After a quarter of an hour they came out. Whatever it was they had needed to say to each other after he left them they had obviously already said it. The two men immediately moved off together, leaving Laurencie Karamera alone on the pavement outside the café doors. Her presence there—intentionally or otherwise—effectively ended any thoughts Clem had had of following Ruzindana: he could not have pursued the men without first walking in front of her. He watched her smooth her brow, brush something from the sleeve of her charcoal-grey jacket, then look up and down the road. Once the men were out of sight he approached her, speaking her name while still some distance from her, hoping not to startle her, but startling her anyway. Whoever she was waiting for it had not been him.

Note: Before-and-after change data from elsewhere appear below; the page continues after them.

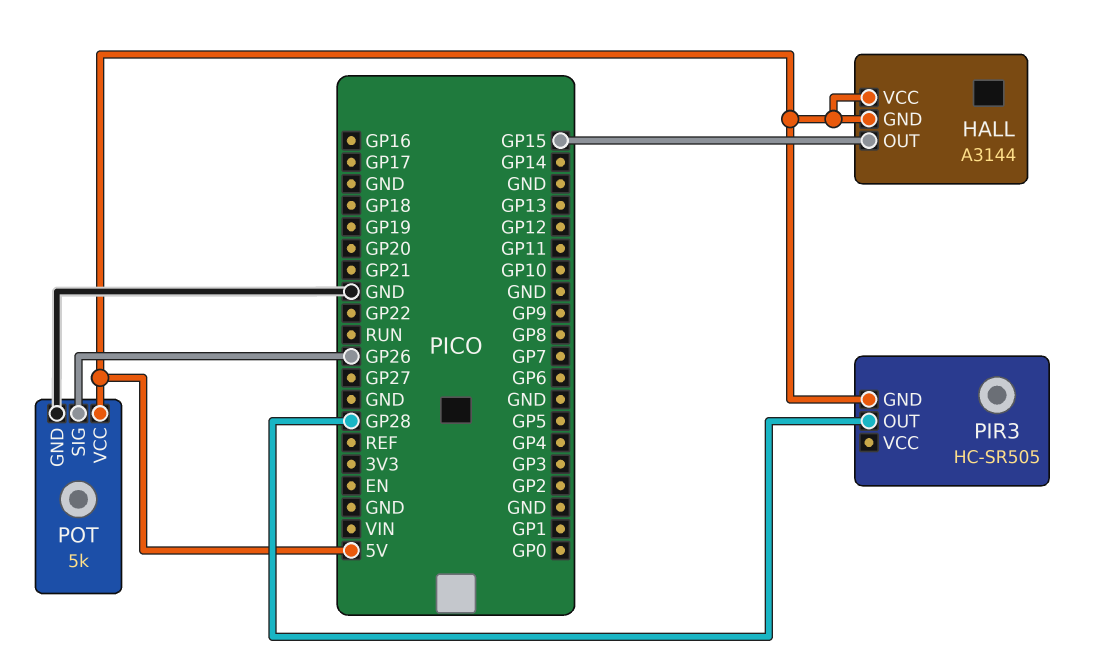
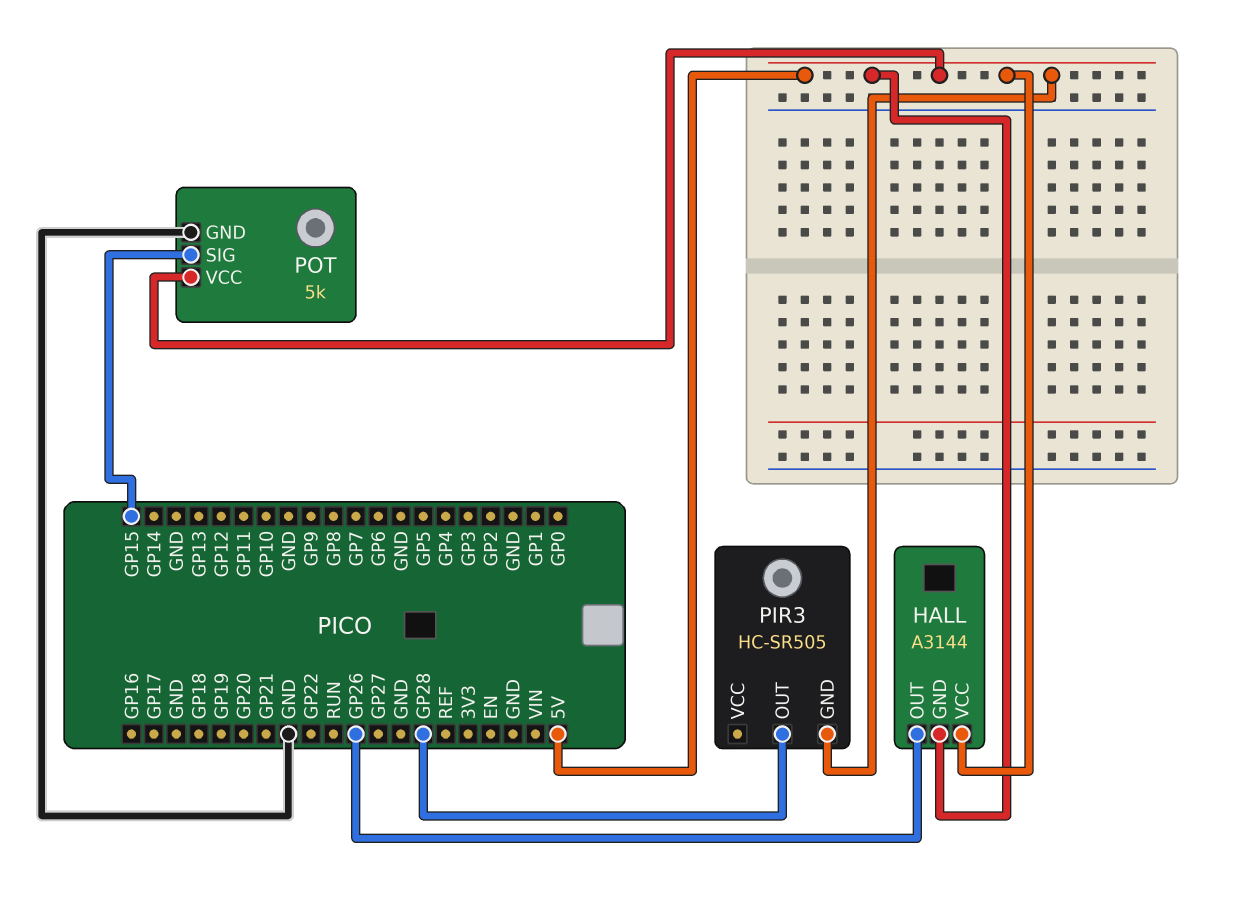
HALL pin OUT: GP15 -> GP26
POT pin SIG: GP26 -> GP15

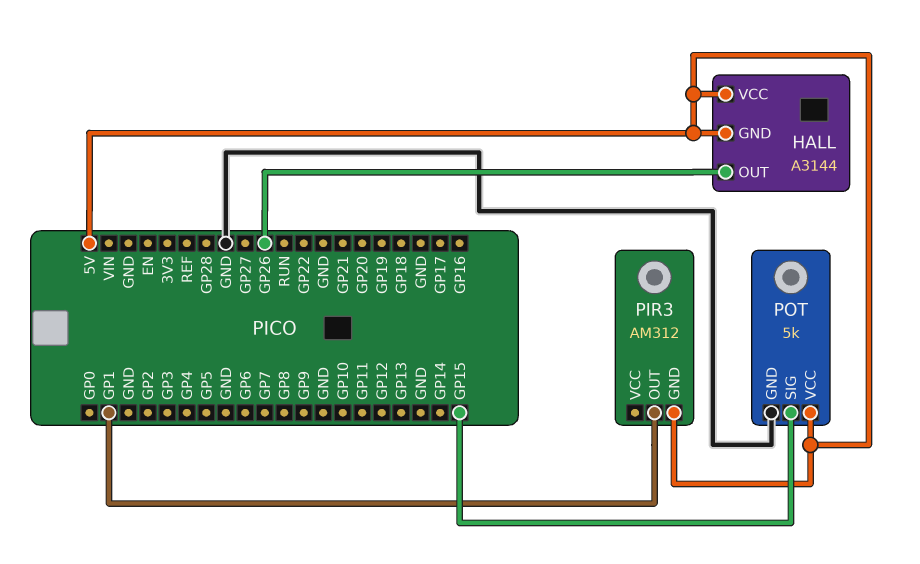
PIR3: HC-SR505 -> AM312
PIR3 pin OUT: GP28 -> GP1

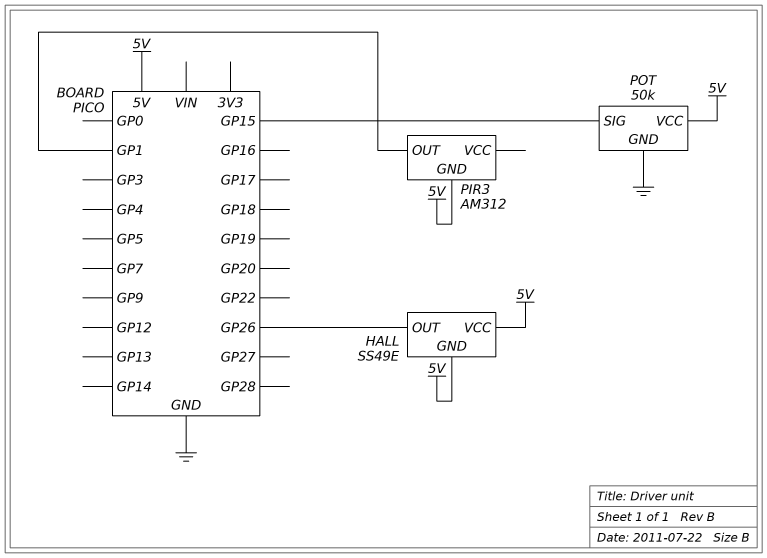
HALL: A3144 -> SS49E
POT: 5k -> 50k

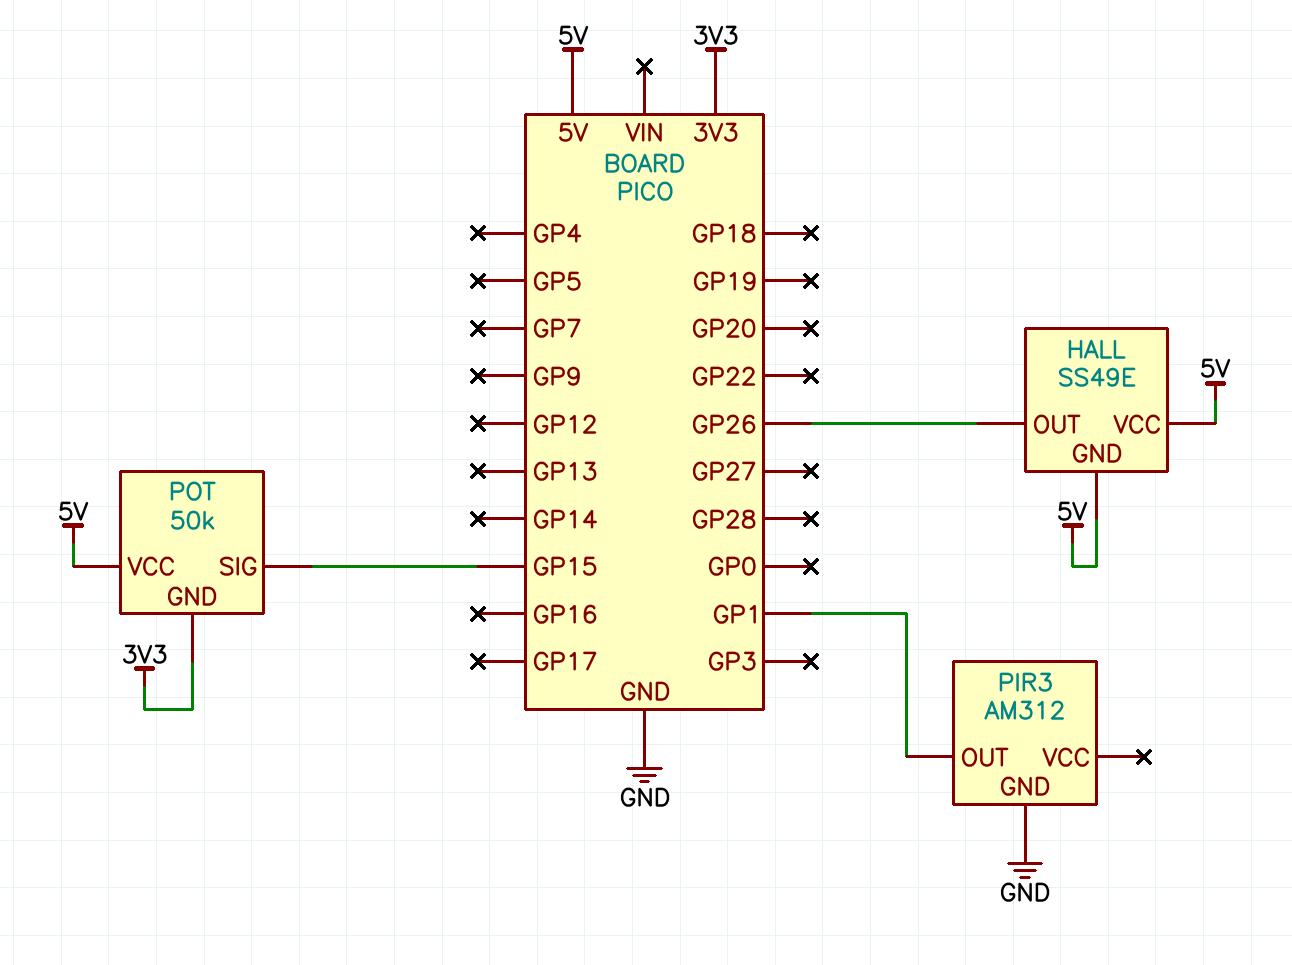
PIR3 pin GND: 5V -> GND
POT pin GND: GND -> 3V3

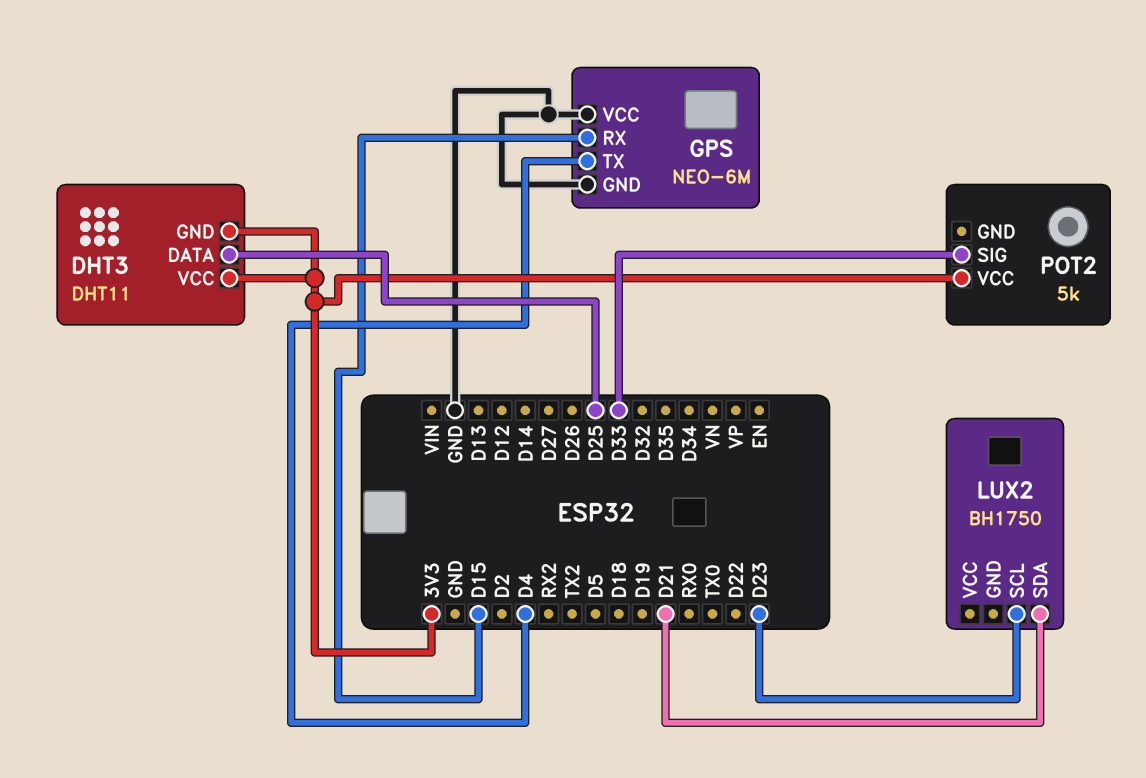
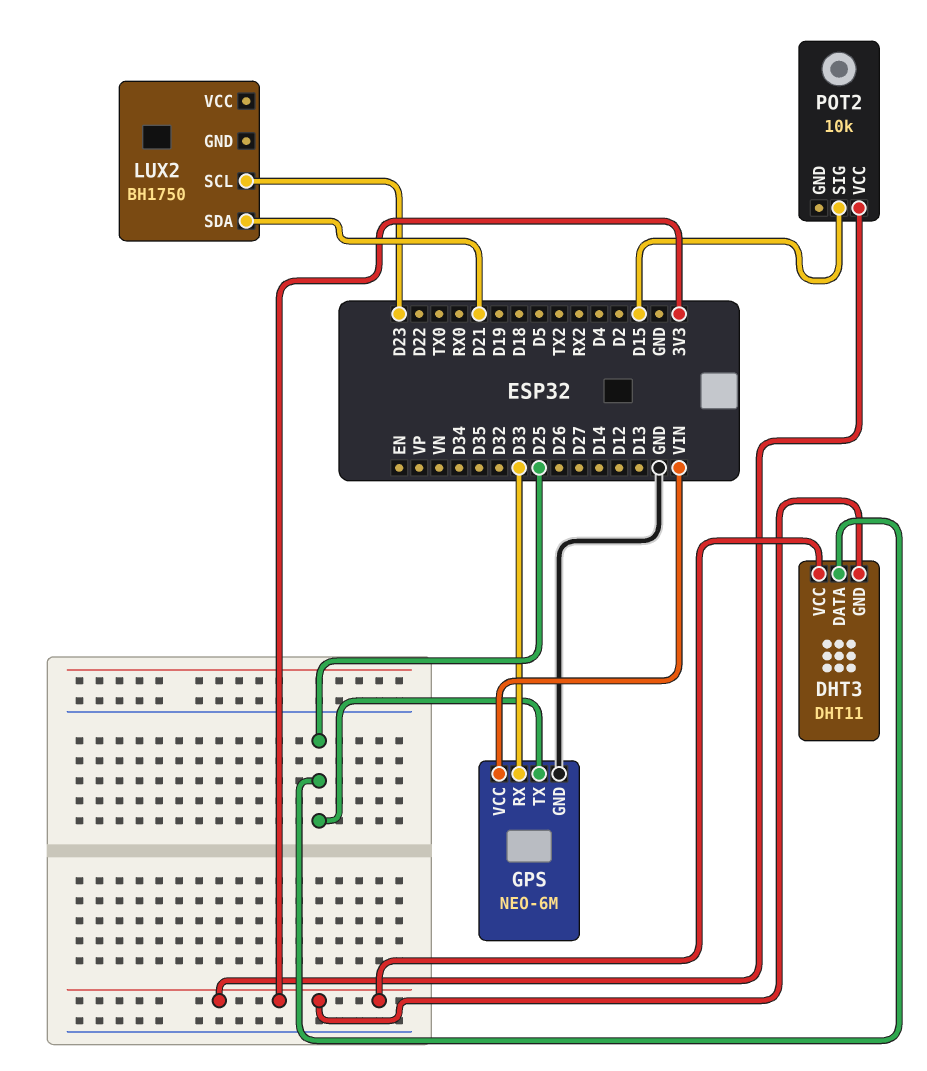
GPS pin RX: D15 -> D33
GPS pin TX: D4 -> D25
GPS pin VCC: GND -> VIN
POT2: 5k -> 10k
POT2 pin SIG: D33 -> D15

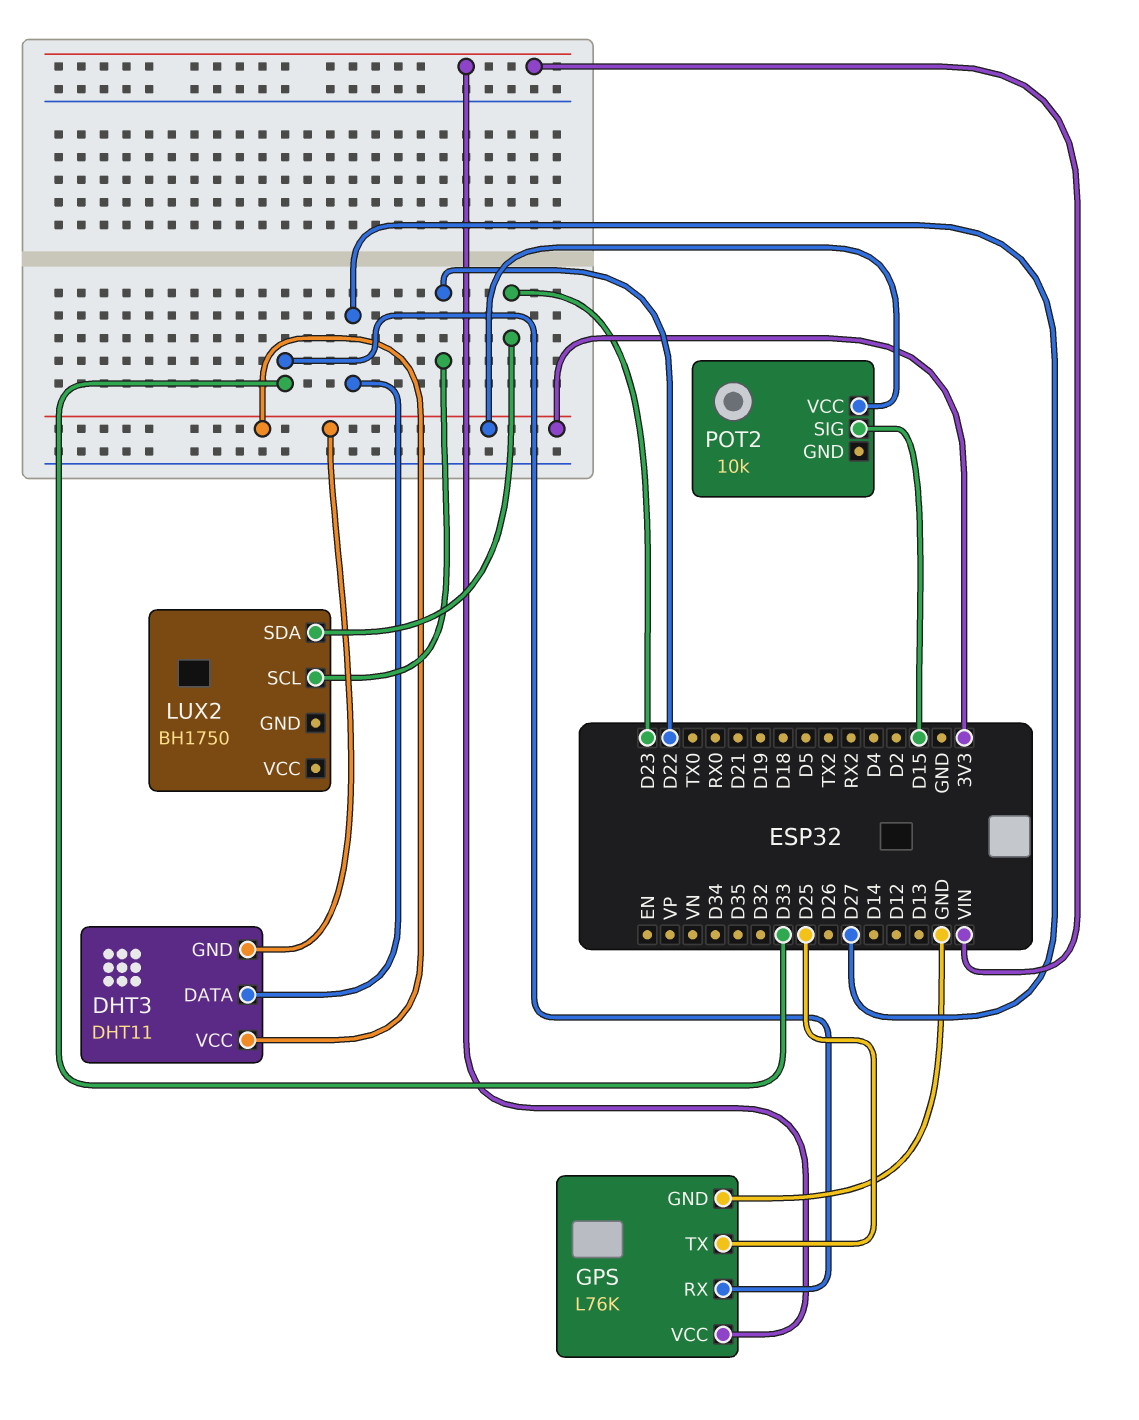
DHT3 pin DATA: D25 -> D27
GPS: NEO-6M -> L76K
LUX2 pin SCL: D23 -> D22
LUX2 pin SDA: D21 -> D23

‘I wanted to thank you,’ he said.
‘Thank me?’
‘For arranging the meeting.’
‘What choice did I have?’
‘They were angry with you?’
‘What do you want?’
‘Who was the young man?’
‘Go away,’ she said.
‘Is he Ruzindana’s son?’
She shook her head.
‘Does he have sons?’
‘His sons are dead.’
‘How?’
‘I don’t know.’
‘No?’
‘In the camps.’
‘The refugee camps?’
She nodded.
‘What happened to t
hem?’
‘Maybe they were sick. Maybe someone killed them. You’re the journalist. You find out.’
‘Did you know them?’
‘This is not my business,’ she said. ‘Why are you trying to make it my business?’
‘He’s accused of a terrible crime,’ said Clem. ‘Accused by you.’
‘Accused by the International Tribunal.’
‘It was war.’
‘War? It was murder!’
He saw the word’s blunt force—assassinat!—go through her. She stiffened, then fumbled inside her bag for her cigarettes. When she had one between her lips Clem lit it for her.
‘You believe that he’s innocent?’ he asked.
‘He’s old,’ she said. ‘You saw him. Old and sick.’
‘He’ll stand trial,’ said Clem.
‘Perhaps.’
‘He’ll be convicted.’
‘He has friends there still. Powerful people.’
‘It will make no difference.’
‘None of it,’ she said, ‘will make a difference.’